西日本豪雨の被災地、倉敷市真備町では、お盆に先祖を迎えるため菩提寺の住職が檀家の家を回る「棚経」が行われました。
倉敷市真備町の金峯寺では、7月の西日本豪雨で被災した人たちから位牌を預かっています。
(金峯寺/青山光忍 住職) 「今、泥にまみれたもののように見えるけれども、本来は、尊い大切な宝物ばっかりですから」
12日、青山光忍住職(69)は被災した家を回り、お経を上げました。お盆に先祖を迎えるための「棚経」と呼ばれ、青山さんらは毎年この時期に檀家の家を回っています。
しかし、今年は誰もいない家が目立ちます。青山さんの寺でも、豪雨で檀家5人が犠牲になりました。
そのうちの1人、平松房子さんの家を、青山さんは遺族とともに訪れました。 運び出された、泥まみれの家具などの横に線香を供え、お経をあげます。たくさんの花や野菜を育てていた房子さん。豪雨の前までは、よく手入れされた庭でした。
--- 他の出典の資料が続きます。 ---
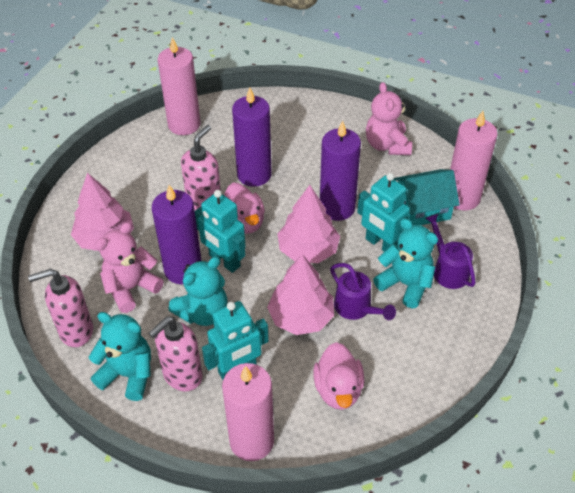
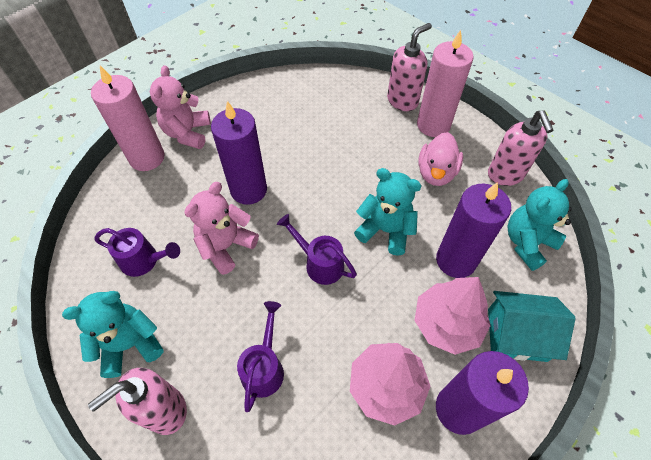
pink candle: 3 -> 2
pink duck: 2 -> 1
pink tree: 3 -> 2
purple watering can: 2 -> 3
turquoise robot: 3 -> 0

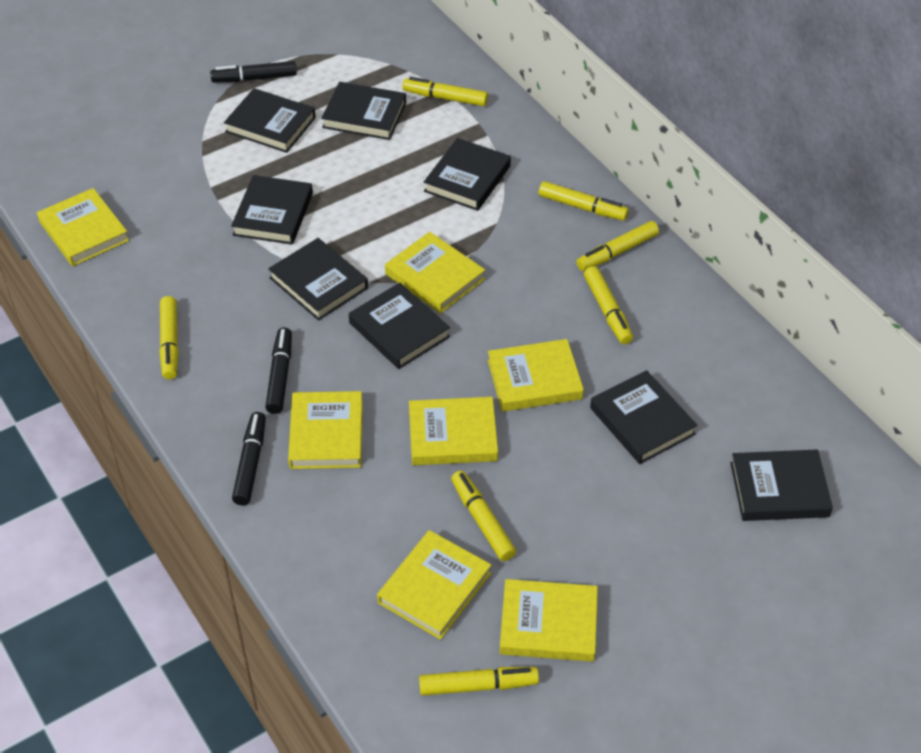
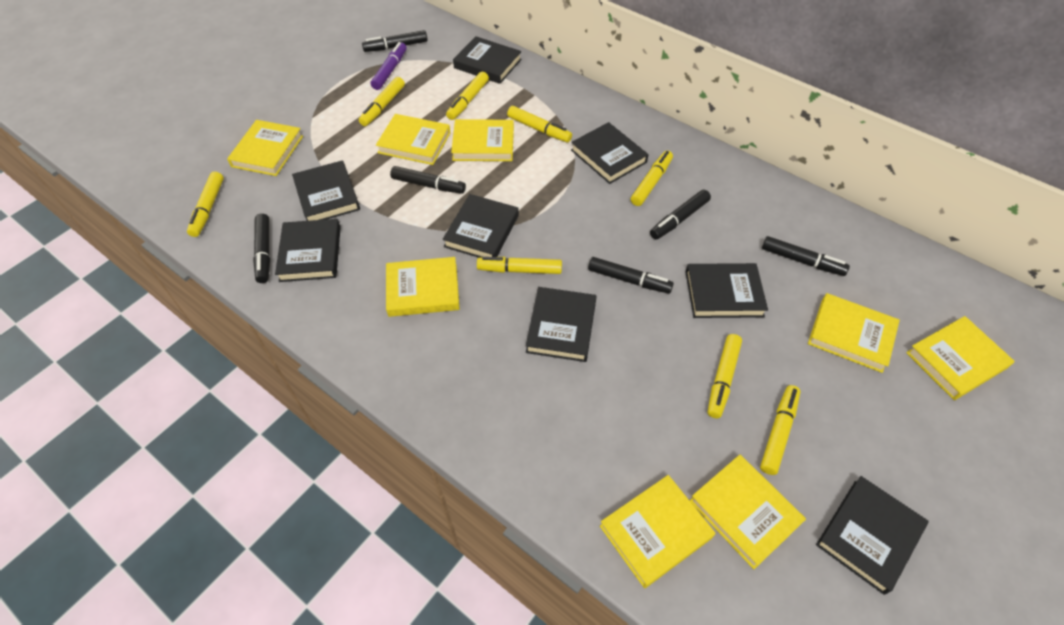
black marker: 3 -> 6
purple marker: 0 -> 1
yellow book: 7 -> 8
yellow marker: 7 -> 8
(母を亡くした平松頼雄さん) 「おじいさんとおばあさんが住んでたんで、おじいさんの今年13回忌、それも合わせて、これから仲良くできるんじゃないですかね、天国で」
こちらの家は、2階まで水に浸かり仏壇も倒されていました。
男性「ボートをそこへ着けてくださって、それで助かったんです」 男性「長生きできましょうで」 住職「ええ、長生きできます、長生きせないかん」
倉敷市では、12日時点で未だに1700人近くが自宅に戻れず、避難所生活を続けています。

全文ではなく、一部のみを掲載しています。